经历过linux下载TCGA数据的洗礼,算是把linux系统重新看了一遍最基础的东西,以后遇到新问题在去解决吧。接着往下走,首先是TCGA数据的处理,简单说就是构建用于后期分析的矩阵。TCGA的clinical文件都是“.xml”结尾的文件,所以这个要用R包处理一下。RNAseq文件都是“.counts”文件,这个文件好像和“.txt”没什么区别,我点进去看了就是两列数据,分别为ensembl编号(gene名)和counts数。正常的话,我们RNAseq matrix,行名为样本编号,列名为基因名(后期还要把ensembl名换为symbol基因名),这里我只做了三分之一,后期还要继续研究,好了,下面上代码。
1.clinical matrix构建
rm(list = ls())
library('XML')
library('methods')
getwd()
setwd("C:\\Users\\Solomonteng\\Desktop\\TCGA test\\clinical merge") #这里我用的都是自己的路径,需要的话请修改
dir="C:\\Users\\Solomonteng\\Desktop\\TCGA test\\clinical merge"

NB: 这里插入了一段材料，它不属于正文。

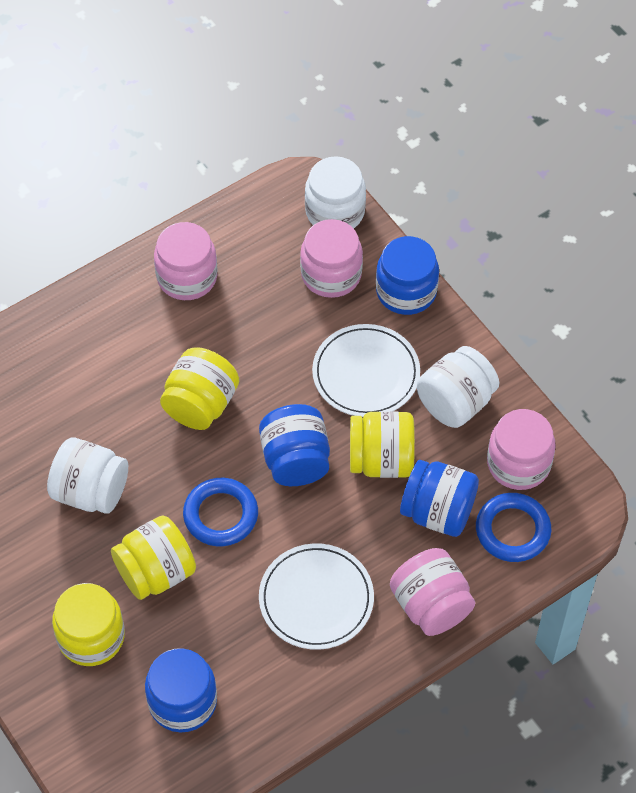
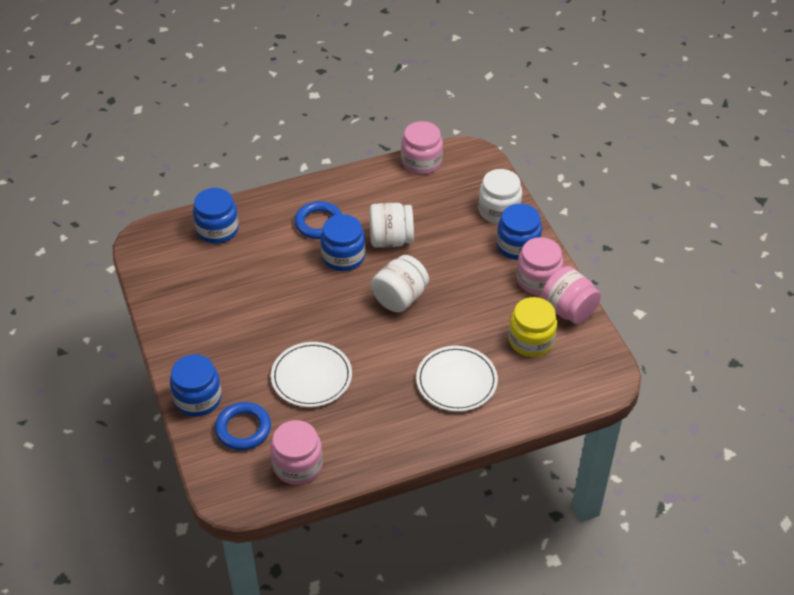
yellow jar: 4 -> 1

cl = lapply(list.files(path = 'C:\\Users\\Solomonteng\\Desktop\\TCGA test\\clinical merge',pattern = '*.xml*') #这里是个lapply循环语句
,function(x){
result <- xmlParse(file = file.path(dir,x)) #简单说就是把文件丢给‘XML’包去处理了
rootnode <- xmlRoot(result)
xmldataframe <- xmlToDataFrame(rootnode[2]) #构建矩阵,但是用的是rootnood【2】,因为【1】是目录文件,【2】才是有实质内容的
return(t(xmldataframe))
})
cl_df <- t(do.call(cbind,cl)) #这里有个t(),是行名和列名互换
save(cl_df,file = 'GDC_TCGA_STAD_clinical_df.Rdata')
2.RNAseq matrix构建
rm(list = ls())
getwd()
setwd('C:/Users/Solomonteng/Desktop/TCGA test/RNAseq merge/')

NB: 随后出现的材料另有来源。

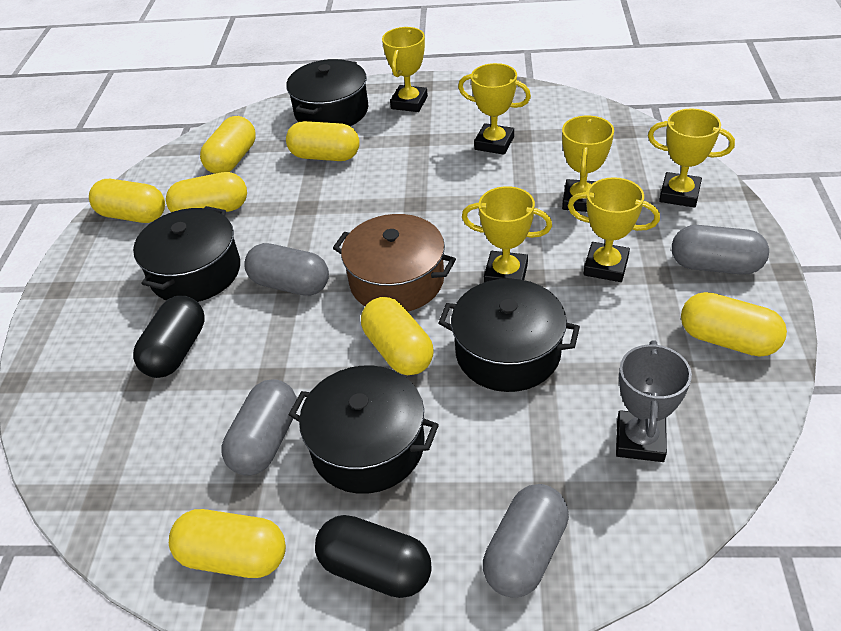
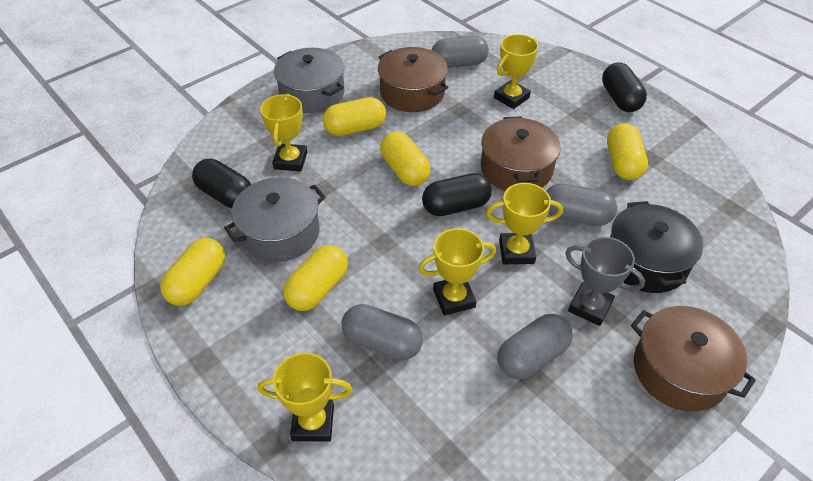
black capsule: 2 -> 3
black pot: 4 -> 1
brown pot: 1 -> 3
grey pot: 0 -> 2
yellow capsule: 7 -> 5
yellow trophy: 6 -> 5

dir='C:/Users/Solomonteng/Desktop/TCGA test/RNAseq merge/'
mi = lapply(list.files(path = dir,pattern = '*.counts') #循环语句,批量处理
, function(x){
result <- read.table(file = file.path(dir,x),sep = '\t')[,1:2] #读表格
return(result)
})
mi_df <- t(do.call(cbind,mi)) #将mi文件的列,合并
dim(mi_df)
mi_df[1:4,1:4]
colnames(mi_df)=mi_df[1,] #第一行的行名还是要的
mi_df=mi_df[seq(2,nrow(mi_df),by=2),]
mi_df[1:4,1:4]
save(mi_df,file = 'GDC_TCGA_STAD_RNAseq_df.Rdata')
这样就处理好了,都是用了lapply,所以都是批量处理,但是RNAseq matrix还没有完成,所以明天继续策!加油!